Geçtiğimiz günlerde gazetede haber yazarken bizim Semih, “Abi Eskihisar’da balıkçılık yapan bir gazimiz varmış, tanıyor musun ?’ diye selendi. ‘Tanımıyorum’ deyince “Şimdi Mine Kayser paylaştı, yaşadığı yer yanmış. Bir bak istersen, barakadan bozma ev” dedi.
Gebzeli kadın siyasetçi Kayser’in hemen o paylaşımına göz attım.
Hikaye şöyle…
Çetin Tezcan yıllar önce Şırnak’ta vatani görevini yaparken düştüğü pusuda hain terör örgütü PKK tarafından vuruluyor. Arkadaşlıklarına şehitlik, kendisine gazilik nasip oluyor.
Buraya kadar her şey tamam. “Yangındır, evi yanmış olabilir. Allah yardım etsin” diyebilirsiniz. Ta ki fotoğrafları görene kadar bende böyle dedim.
Ancak olay bir yangından fazlası. Yani gazimizin yaşadığı yer.
Harabe, baraka…
Bir insanın yaşamayacağı, yaşa da ilerleyen zamanlarda hastalıktan öleceği bir yer.
Fotoğrafları görünce utandım, boğazım düğümlendi. Böyle bir olaydan sonra gazimizin harabede yaşadığını öğrenmemiz gerekirdi. Bu konuda hepimiz suçluyuz.
Sevgili okurlar, gazilik ve şehitlik yüce bir mertebedir.
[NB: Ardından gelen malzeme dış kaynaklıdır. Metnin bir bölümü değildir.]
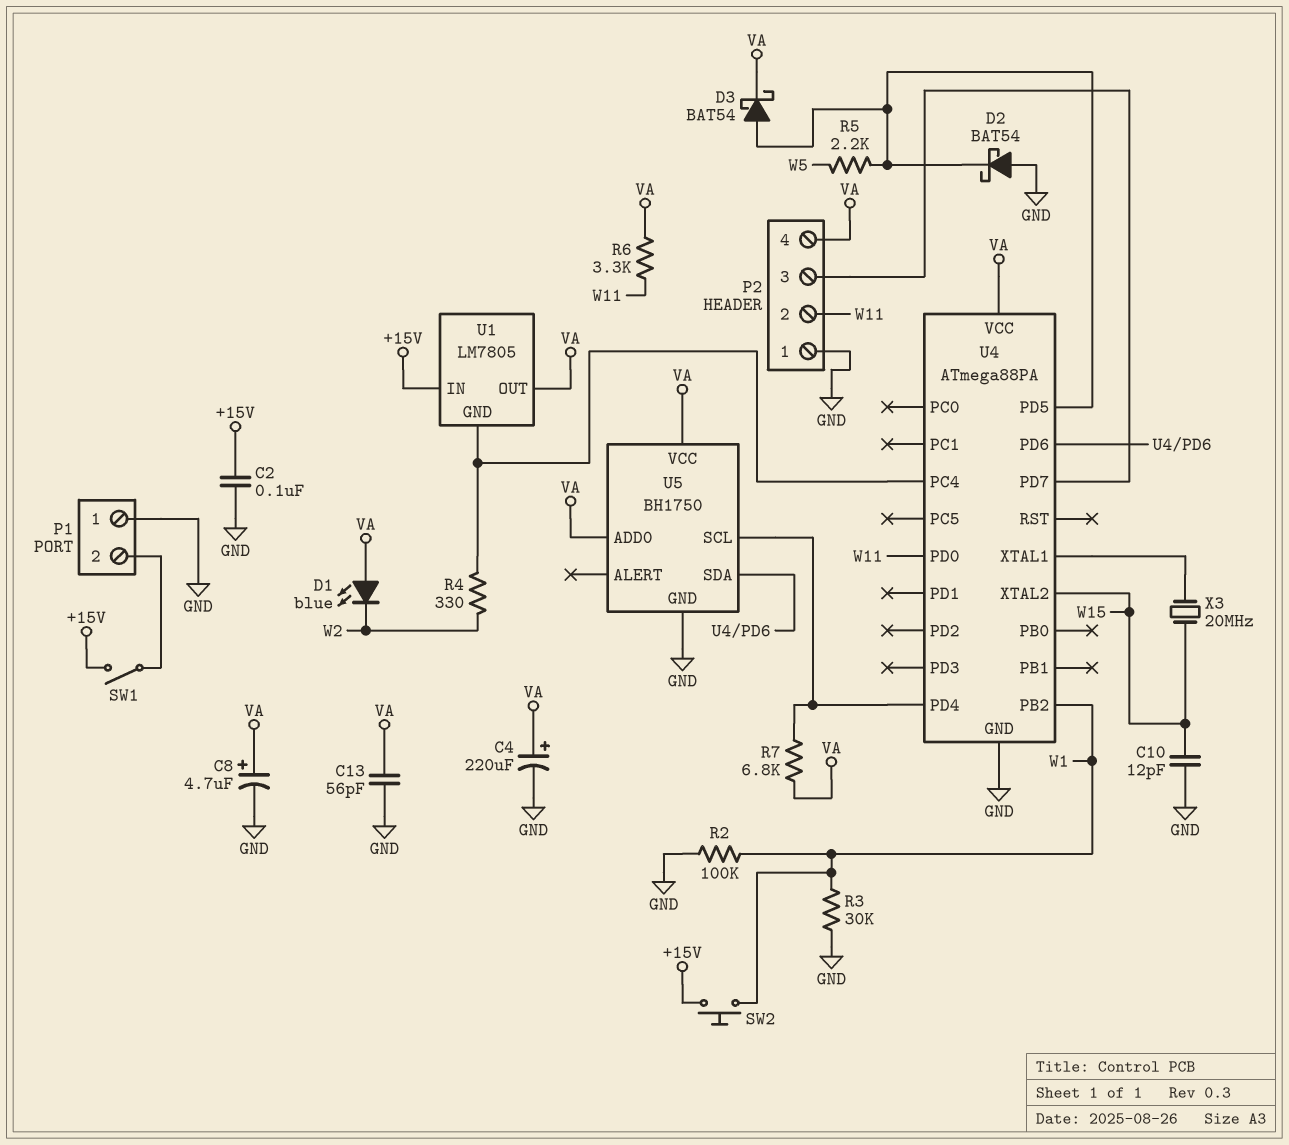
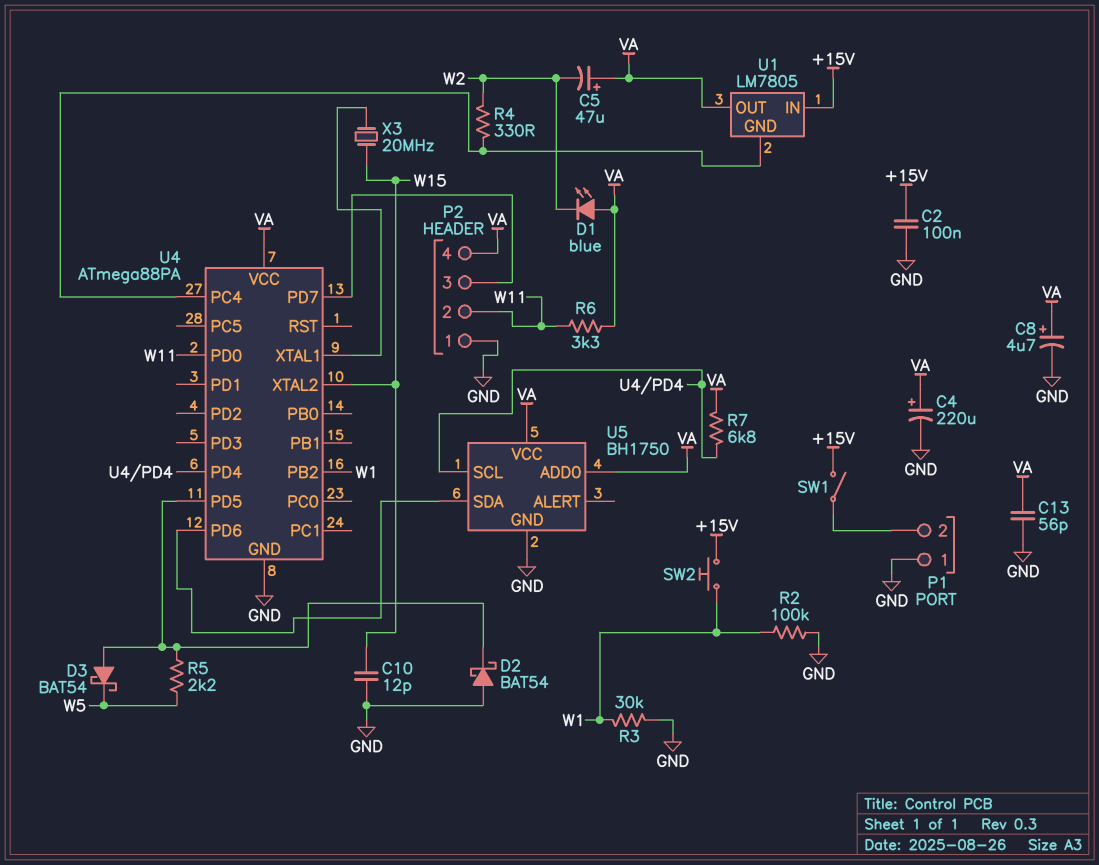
C5: none -> 47uF (plus VA, minus W2)
D3: schottky BAT54 (A U4/PD5, K VA) -> schottky BAT54 (A U4/PD5, K W5)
Kur’an-ı kerimde şehitlik ve gazilik için “İki güzellik, iki iyilik” tabiri kullanılmaktadır.
Onlara hak ettikleri saygı ve hürmeti göstermek hayatta kalanları hatırlamak ve sorunları ile yakından ilgilenmek aynı zamanda toplum ve devlet olarak en büyük sorumluluğumuzdur.
Olay, Mine Kayser sayesinde duyulduktan sonra Gebze Kaymakamlığı harekete geçerken, Gebze Belediye Başkanı Zinnur Büyükgöz ve İYİ Parti Gebze İlçe Başkanı Av. Burak Uluköylü de gazimiz Çetin abiyi ziyaret edip gerekenin yapılacağını söyledi.
Yani o harabe yanmamış olsaydı Çetin abi o zor koşullar altında yaşam mücadelesine devam edecek ya da Kayser’in dediği gibi Çetin abi o harabede yanarak can verseydi gazi unvanı almış bu insanı manşetten haber yapıp kahrolacaktık.